The debts are signals of cash flow problems and partly explain the short-term motives for nationalizing the service industries, said Maikel Bello, an analyst at the Caracas-based financial consultancy firm Ecoanalitica.

After riding high for five years thanks to record oil prices, Venezuela’s gross domestic product shrunk to just 0.3 percent for the first quarter of this year. If prices don’t rally soon to at least $80 per barrel, Venezuela — which depends on oil for 90 percent of its exports and more than half the government’s budget — faces difficult times, Tissot said.

The long-term prospects are also reason for concern. Oil production appears to be in steady decline since an oil strike in 2003 that paralyzed the entire country. Chavez won the strike, but he also fired 12,000 of PDVSA’s 38,000-person staff, replacing them with workers who are loyal to his cause, but who lack experience.
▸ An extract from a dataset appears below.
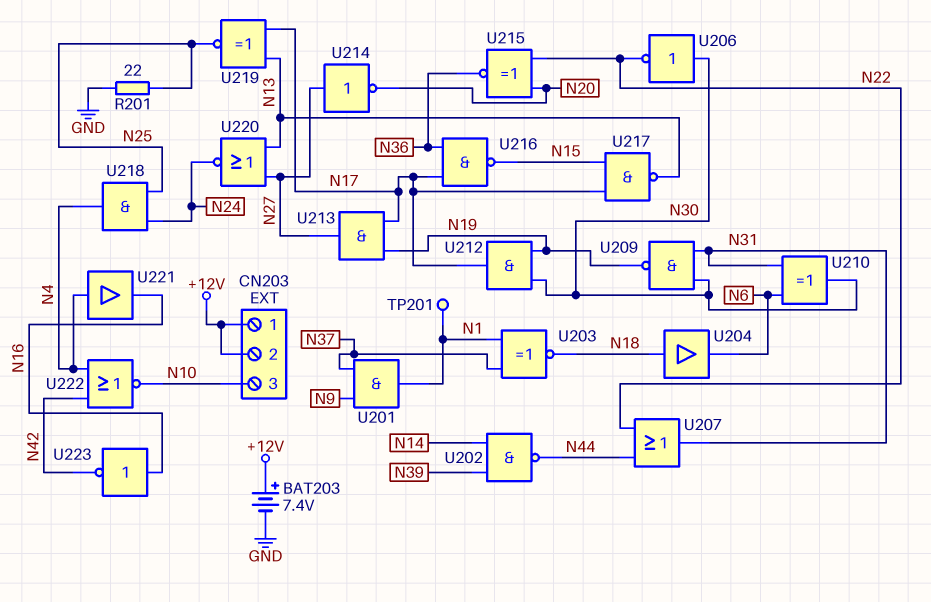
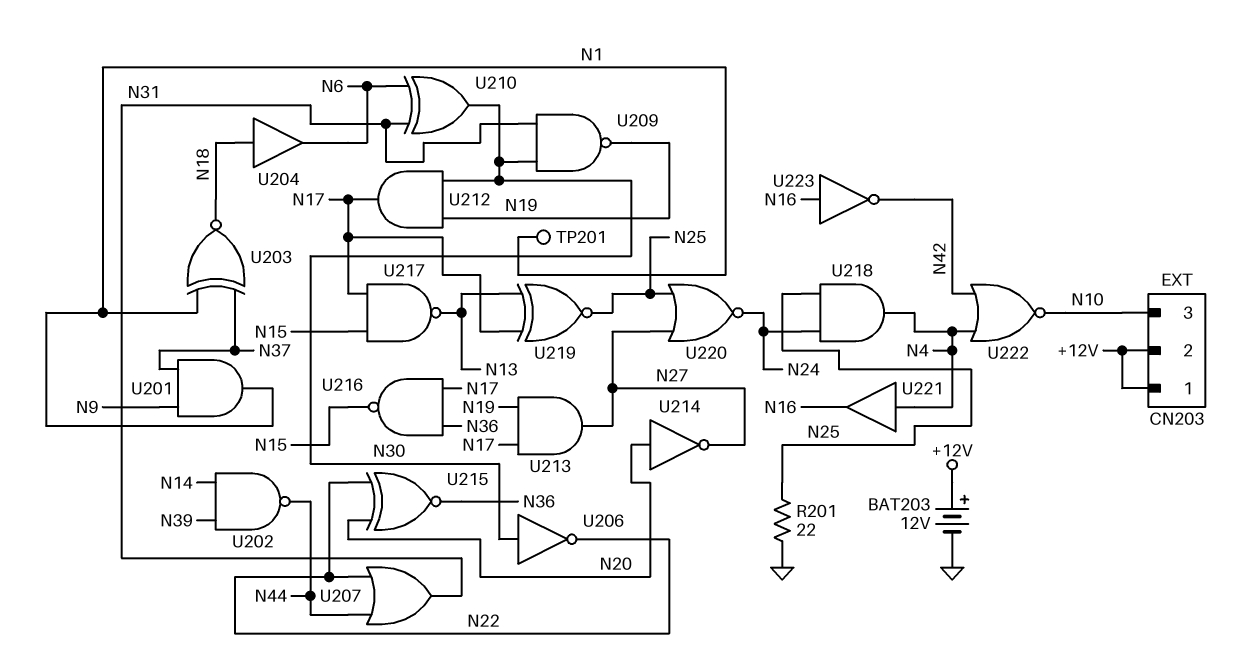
BAT203: 7.4V (plus +12V, minus GND) -> 12V (plus +12V, minus GND)
U214: NOT (in N27, out N20) -> NOT (in N20, out N27)
U220: NOR (in N13, in N27, out N24) -> NOR (in N25, in N27, out N24)

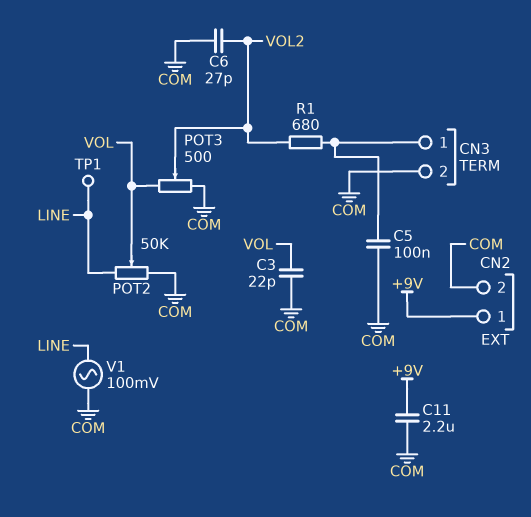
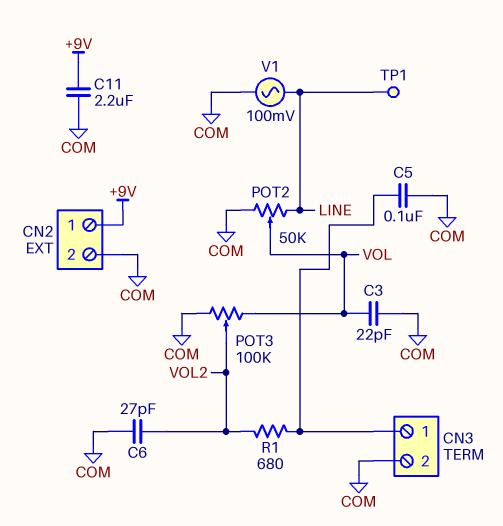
POT3: 500 (COM, VOL, wiper VOL2) -> 100k (COM, VOL, wiper VOL2)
Since then, PDVSA’s operations have been marked by a lack of transparency. In a first stab at accountability, PDVSA released production figures to OPEC which it allowed to be audited by an independent agent in London. The figures suggest that production is greater than the total claimed by the International Energy Agency, the U.S. State Department and OPEC itself. But at about 2.6 million barrels per day, production is still fall far below the 3.3 million barrels per day Venezuela claims to produce.